The standard of review enunciated in Murphy v. Carron, 536 S.W.2d 30, 32 (Mo. banc 1976), is applicable in court-tried cases involving arbitration awards. Sheffield Assembly of God Church, Inc. v. Am. Ins. Co., 870 S.W.2d 926, 929 (Mo.App.W.D.1994). The trial court’s judgment will be affirmed unless no substantial evidence supports it, it is against the weight of the evidence, it erroneously declares the law, or it erroneously applies the law. Id. Because every reasonable intendment is indulged in favor of an arbitration award, courts construe the arbitration proceedings liberally. Id.

Missouri has adopted the Uniform Arbitration Act (UAA), sections 435.350-.470, RSMo 2000. The Federal Arbitration Act (FAA) was the example used by the drafters of the UAA. Id.; 9 U.S.C. § 1, et seq. (1970). The FAA applies when an agreement discloses a transaction that involves interstate commerce.

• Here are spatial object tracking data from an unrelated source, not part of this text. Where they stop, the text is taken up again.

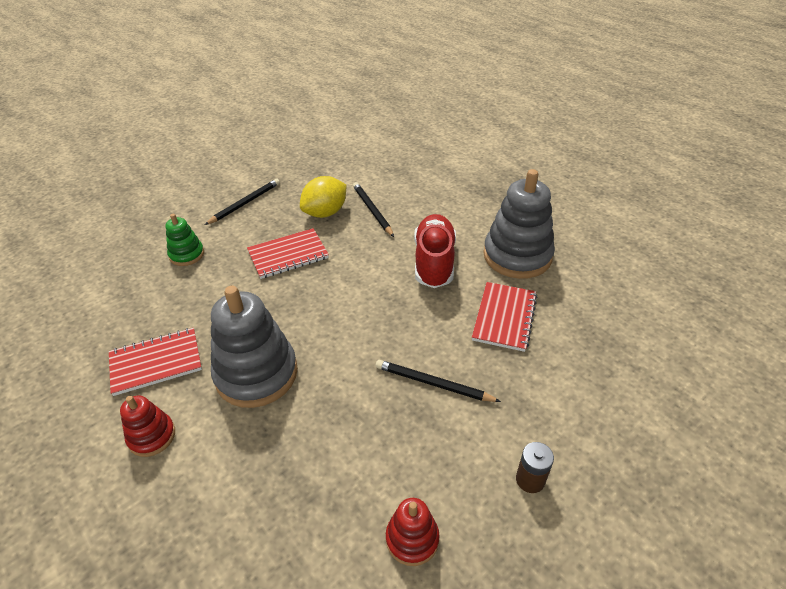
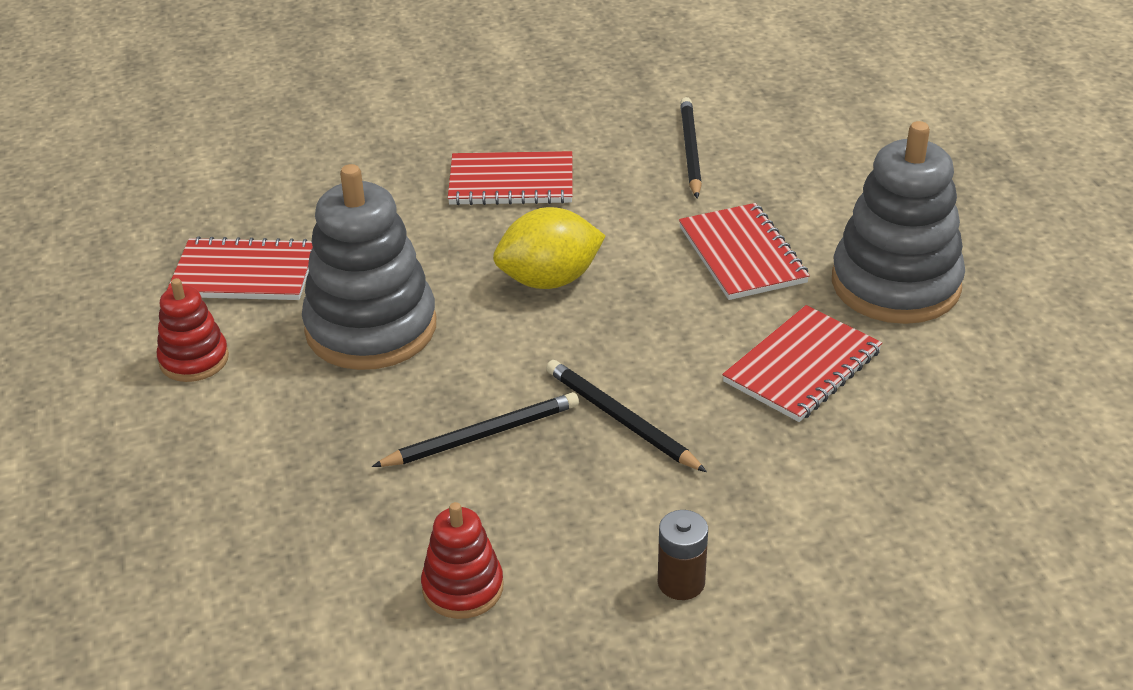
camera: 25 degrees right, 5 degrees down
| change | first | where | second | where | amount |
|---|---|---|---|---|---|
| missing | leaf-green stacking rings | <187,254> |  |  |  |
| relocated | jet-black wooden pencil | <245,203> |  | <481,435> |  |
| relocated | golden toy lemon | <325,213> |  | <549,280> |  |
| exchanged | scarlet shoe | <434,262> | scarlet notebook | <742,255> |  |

Edward D. Jones & Co. v. Schwartz, 969 S.W.2d 788, 793 (Mo.App.W.D.1998). The United States Supreme Court interprets the phrase “involving commerce” to be equivalent to “affecting commerce.” Id. (citing Allied-Bruce Terminix Cos. v. Dobson, 513 U.S. 265, 274, 115 S.Ct. 834, 839, 130 L.Ed.2d 753, 766 (1995)). The phrase has been broadly interpreted by federal courts, which have found the interstate commerce nexus in cases where the contracting parties resided in different states, the U.S. Postal System was used, employees crossed state lines, or materials were transported across state lines. Id. Until argument, the application of Missouri law (UAA) was understood.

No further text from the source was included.